By and large, the market that can afford this and a TV and power to run the whole thing isn't going to want it. Or am I missing some significant market segment?
Except maybe as a portable schoolbook in areas where TVs are common, I suppose. Kid hooks it up to a TV at school, has access to textbooks, hooks it up at TV home and has same access, and if kid drops it school district is out a replacement cost that's far less than the cost of one printed textbook, and two orders of magnitude less than the cost of a brandy-new MacBook Pro.
VGA-out, if it's not terribly expensive, could at least allow it to be hooked up to a computer monitor - slightly better resolution, not all that much harder to obtain, etc.
"This post contains words, known to the State of California to cause thought. Wash brain thoroughly after reading."
Considering that the 10 dollar computer that was also announces is turning out to be a 30 dollar plastic box with no input or screen, and it costs no less than $30? that $35 tablet is going to be at least $60 when they are done with it.
Two micro controllers sounds like at least one too many to me, and it looks like they're using reed switches instead of the much cheaper membrain type.
Let's face it, $35 isn't cheap. $20 is a lot better (you're now in impulse purchase range) but it's still not cheap - there's a link to a $12 computer on the same page as the article.
I like the idea, but if you're going to wish for 10,000 units, then you might as well wish for enough units to support full scale integration and put everything on a single chip.
Oddly enough that might not be the demographic they are aiming at, but I would think that would be the demographic more likely to buy one.
Much like the OLPC, they may have been targeted at undeveloped nations, but I would bet more geeks bought them as toys than how many were deployed to undeveloped nations.
Don't know something? Look it up. Still don't know? Then ask.
Even if it is $60 or 60 rupees, for double the cost you get one hell of a lot more utility!!! Plus the laptops can also access the Internet where it is available. IIRC, this thing you hook to the TV you need a PC to download then xfer to an SD card, unless of course they catch on and someone starts selling books on SD cards. With Kindles at $139 now, and laptops under $100 the cost vs utility of this device is poor.
I'm Brazilian and you wouldn't believe how few public libraries there are in Brazil. Even most public schools don't have libraries. But every family, even the poorest ones, have a TV.
Am I the only human in the world who has reverted to CRTs on the desktop and in the living room?
Cheap to buy. Colour looks right from all angles. Nice range of dark to bright. And built to last for decades - every LCD I've had to use is so fucking flimsy by comparison.

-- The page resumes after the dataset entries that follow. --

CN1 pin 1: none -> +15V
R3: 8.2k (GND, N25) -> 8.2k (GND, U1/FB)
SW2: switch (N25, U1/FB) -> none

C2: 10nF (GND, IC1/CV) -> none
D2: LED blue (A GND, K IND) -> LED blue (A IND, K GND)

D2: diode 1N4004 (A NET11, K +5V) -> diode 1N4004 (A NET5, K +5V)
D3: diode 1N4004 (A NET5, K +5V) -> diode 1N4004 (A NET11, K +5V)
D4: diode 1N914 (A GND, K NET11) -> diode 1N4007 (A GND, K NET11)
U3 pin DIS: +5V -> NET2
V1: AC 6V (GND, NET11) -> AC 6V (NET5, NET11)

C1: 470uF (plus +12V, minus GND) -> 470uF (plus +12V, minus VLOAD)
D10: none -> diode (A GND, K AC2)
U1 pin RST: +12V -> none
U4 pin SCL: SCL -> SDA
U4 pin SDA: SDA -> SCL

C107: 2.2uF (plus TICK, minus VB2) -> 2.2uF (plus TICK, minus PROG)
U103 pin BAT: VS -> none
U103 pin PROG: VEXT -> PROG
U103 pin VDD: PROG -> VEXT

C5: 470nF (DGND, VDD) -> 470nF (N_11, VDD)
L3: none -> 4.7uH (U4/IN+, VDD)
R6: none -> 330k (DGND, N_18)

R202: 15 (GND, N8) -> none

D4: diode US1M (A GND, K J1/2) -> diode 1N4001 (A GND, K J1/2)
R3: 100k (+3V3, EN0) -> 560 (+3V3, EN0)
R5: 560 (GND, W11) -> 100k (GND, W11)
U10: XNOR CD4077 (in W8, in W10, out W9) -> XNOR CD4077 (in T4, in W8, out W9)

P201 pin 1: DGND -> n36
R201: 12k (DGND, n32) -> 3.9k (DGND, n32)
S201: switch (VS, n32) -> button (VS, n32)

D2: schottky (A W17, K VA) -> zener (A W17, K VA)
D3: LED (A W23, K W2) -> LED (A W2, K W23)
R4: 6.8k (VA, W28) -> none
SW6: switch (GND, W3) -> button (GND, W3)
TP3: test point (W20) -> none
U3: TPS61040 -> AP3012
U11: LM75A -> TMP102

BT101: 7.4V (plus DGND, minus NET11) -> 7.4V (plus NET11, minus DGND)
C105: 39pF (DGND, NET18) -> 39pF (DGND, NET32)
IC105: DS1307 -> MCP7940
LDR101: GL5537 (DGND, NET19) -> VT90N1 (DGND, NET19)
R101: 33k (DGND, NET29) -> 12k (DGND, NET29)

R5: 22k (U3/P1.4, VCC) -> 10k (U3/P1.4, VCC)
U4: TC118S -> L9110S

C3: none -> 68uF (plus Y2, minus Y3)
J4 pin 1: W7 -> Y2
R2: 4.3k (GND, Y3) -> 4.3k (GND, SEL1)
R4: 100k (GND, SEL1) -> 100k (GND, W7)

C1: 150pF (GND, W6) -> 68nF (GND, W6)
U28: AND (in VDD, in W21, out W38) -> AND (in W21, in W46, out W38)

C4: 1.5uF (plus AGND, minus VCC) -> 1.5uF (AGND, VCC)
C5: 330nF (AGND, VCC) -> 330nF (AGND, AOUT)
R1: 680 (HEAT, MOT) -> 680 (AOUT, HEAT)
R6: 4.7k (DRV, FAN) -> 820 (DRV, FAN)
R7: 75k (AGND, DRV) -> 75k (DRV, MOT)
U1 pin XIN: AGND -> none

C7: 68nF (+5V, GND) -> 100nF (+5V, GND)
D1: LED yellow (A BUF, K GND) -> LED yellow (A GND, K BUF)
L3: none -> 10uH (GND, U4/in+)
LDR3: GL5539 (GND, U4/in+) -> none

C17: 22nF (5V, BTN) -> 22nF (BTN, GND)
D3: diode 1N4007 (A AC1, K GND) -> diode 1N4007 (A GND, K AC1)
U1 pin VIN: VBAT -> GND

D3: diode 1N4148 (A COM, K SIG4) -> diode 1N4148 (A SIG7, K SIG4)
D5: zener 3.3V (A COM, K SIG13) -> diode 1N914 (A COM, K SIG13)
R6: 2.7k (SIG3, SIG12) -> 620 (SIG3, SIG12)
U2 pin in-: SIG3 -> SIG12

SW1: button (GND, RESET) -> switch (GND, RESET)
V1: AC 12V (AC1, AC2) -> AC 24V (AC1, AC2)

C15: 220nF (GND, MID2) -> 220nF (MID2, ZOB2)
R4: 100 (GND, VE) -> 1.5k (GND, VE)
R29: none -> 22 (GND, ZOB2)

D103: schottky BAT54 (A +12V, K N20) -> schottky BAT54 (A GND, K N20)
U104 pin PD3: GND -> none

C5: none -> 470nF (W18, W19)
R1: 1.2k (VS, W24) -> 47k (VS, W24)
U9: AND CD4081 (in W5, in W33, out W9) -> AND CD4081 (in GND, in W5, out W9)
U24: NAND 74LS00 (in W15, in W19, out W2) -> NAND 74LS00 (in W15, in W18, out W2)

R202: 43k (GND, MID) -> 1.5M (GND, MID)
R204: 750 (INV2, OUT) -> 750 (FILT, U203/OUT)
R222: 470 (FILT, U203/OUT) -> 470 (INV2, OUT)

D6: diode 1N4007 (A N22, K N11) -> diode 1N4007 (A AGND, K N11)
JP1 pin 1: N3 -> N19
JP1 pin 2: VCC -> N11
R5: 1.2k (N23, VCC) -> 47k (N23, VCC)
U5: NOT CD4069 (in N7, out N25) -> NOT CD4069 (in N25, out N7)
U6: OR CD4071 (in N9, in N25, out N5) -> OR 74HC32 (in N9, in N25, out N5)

Backlights fade and power supplies seem to be built with a self-destruct.
Hell, on a larger non-HDTV screen (btw I want better writing, not more eye candy) the softness of an older set is much nicer than the blockiness of a new LCD.
But then when I'm on the move it's with a Psion Series 3a and a 7-year-old mobile, wondering how the hell anyone does any real work on an iPhone thumbpad.
It's been overloaded for hours and there's no real details on the linked page.
No sig today...
Plus, oh I dunno, the cost of publishing is reduced to NEGLIGIBLE!
(or should be)
I like mine better, it has DON'T PANIC on the cover. its cheaper than Encyclopedia Galactica. and says mostly harmful on the earth entry.
Move along, nothing to see here
The design is truly lame. Yes bitbanging ntsc video out of an AVR is neat but if you are really trying to build a mass produced device this design is about as stupid as possible. Bitbang video and bitbang USB via yet another AVR with a third as the CPU? Oh. My. God.
Use a single chip ARM or MIPS with a real framebuffer with video out and USB on chip. Can't cost more than the three AVRs in quantity and will do so much more.
And another benefit is that they are also pitching it as a computer but it isn't. I love the AVR line as an embedded colution but the Harvard arch is a killer in that you can't run programs from RAM and the program flash is only good for 10K writes.
Democrat delenda est
...and while it's obviously over $100 more than his price, the new $139 WiFi Kindle is tempting -- and I already have far more physical books that I've already bought than I have time to read (and no, the carrying around of them is not a reason why I haven't read them). Even just for the free books you can get.
And I am very excited to see they want to use this for 'learning'. Great, 'learning' from an offline dump of Wikipedia. What's going to happen when hundreds of thousands of children in developing nations get a dump with some vandalism in it? Will they learn that George W. Bush is the spawn of some underworld creature, or Barack Obama is an Islamic terrorist born in Kenya? How will they respect the British elite military frogmen when they believe them to be half-men half-frog creatures that live in the sea?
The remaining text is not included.